#### TASK BRIEF
Using the material below, print the line that contains "line: (650, 489) -> (886, 856), added", the line that contains "line: (171, 2092) -> (158, 2400), removed", and every line in between, exactly and nothing else.

#### THE DATA
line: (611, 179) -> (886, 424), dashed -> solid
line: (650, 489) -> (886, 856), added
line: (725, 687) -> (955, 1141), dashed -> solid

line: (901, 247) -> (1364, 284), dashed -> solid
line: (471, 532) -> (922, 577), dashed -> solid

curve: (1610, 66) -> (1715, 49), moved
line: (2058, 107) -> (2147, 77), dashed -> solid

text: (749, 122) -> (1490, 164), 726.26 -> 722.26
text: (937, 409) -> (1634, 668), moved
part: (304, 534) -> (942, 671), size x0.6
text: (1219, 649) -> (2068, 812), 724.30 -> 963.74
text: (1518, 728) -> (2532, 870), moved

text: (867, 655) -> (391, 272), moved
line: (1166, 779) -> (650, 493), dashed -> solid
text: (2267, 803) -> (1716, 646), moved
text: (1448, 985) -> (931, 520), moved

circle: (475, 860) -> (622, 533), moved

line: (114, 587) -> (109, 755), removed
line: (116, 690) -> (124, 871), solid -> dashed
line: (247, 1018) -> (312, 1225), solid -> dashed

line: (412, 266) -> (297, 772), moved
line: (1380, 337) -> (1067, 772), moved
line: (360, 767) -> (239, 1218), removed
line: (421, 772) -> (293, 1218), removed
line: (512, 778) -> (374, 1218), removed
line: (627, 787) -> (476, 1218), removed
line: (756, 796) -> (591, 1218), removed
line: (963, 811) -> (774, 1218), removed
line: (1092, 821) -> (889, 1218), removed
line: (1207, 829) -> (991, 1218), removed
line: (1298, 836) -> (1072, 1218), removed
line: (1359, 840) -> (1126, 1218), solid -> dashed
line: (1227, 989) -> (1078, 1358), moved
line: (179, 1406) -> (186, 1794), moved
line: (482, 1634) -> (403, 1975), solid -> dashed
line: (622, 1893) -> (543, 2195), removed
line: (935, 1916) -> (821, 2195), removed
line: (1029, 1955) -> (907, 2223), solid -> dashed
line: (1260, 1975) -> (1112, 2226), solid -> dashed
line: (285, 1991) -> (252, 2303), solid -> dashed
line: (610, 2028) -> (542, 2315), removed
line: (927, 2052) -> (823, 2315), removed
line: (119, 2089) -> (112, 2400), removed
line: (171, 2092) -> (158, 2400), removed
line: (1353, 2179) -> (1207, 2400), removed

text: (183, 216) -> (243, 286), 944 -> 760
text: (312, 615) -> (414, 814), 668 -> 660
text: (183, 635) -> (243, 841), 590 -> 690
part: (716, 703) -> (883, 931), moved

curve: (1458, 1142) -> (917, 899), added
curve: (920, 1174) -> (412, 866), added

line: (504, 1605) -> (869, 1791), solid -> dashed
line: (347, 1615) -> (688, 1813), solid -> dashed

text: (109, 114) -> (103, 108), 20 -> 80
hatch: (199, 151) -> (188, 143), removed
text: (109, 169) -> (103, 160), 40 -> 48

#### RESULT OF THIS TASK
line: (650, 489) -> (886, 856), added
line: (725, 687) -> (955, 1141), dashed -> solid

line: (901, 247) -> (1364, 284), dashed -> solid
line: (471, 532) -> (922, 577), dashed -> solid

curve: (1610, 66) -> (1715, 49), moved
line: (2058, 107) -> (2147, 77), dashed -> solid

text: (749, 122) -> (1490, 164), 726.26 -> 722.26
text: (937, 409) -> (1634, 668), moved
part: (304, 534) -> (942, 671), size x0.6
text: (1219, 649) -> (2068, 812), 724.30 -> 963.74
text: (1518, 728) -> (2532, 870), moved

text: (867, 655) -> (391, 272), moved
line: (1166, 779) -> (650, 493), dashed -> solid
text: (2267, 803) -> (1716, 646), moved
text: (1448, 985) -> (931, 520), moved

circle: (475, 860) -> (622, 533), moved

line: (114, 587) -> (109, 755), removed
line: (116, 690) -> (124, 871), solid -> dashed
line: (247, 1018) -> (312, 1225), solid -> dashed

line: (412, 266) -> (297, 772), moved
line: (1380, 337) -> (1067, 772), moved
line: (360, 767) -> (239, 1218), removed
line: (421, 772) -> (293, 1218), removed
line: (512, 778) -> (374, 1218), removed
line: (627, 787) -> (476, 1218), removed
line: (756, 796) -> (591, 1218), removed
line: (963, 811) -> (774, 1218), removed
line: (1092, 821) -> (889, 1218), removed
line: (1207, 829) -> (991, 1218), removed
line: (1298, 836) -> (1072, 1218), removed
line: (1359, 840) -> (1126, 1218), solid -> dashed
line: (1227, 989) -> (1078, 1358), moved
line: (179, 1406) -> (186, 1794), moved
line: (482, 1634) -> (403, 1975), solid -> dashed
line: (622, 1893) -> (543, 2195), removed
line: (935, 1916) -> (821, 2195), removed
line: (1029, 1955) -> (907, 2223), solid -> dashed
line: (1260, 1975) -> (1112, 2226), solid -> dashed
line: (285, 1991) -> (252, 2303), solid -> dashed
line: (610, 2028) -> (542, 2315), removed
line: (927, 2052) -> (823, 2315), removed
line: (119, 2089) -> (112, 2400), removed
line: (171, 2092) -> (158, 2400), removed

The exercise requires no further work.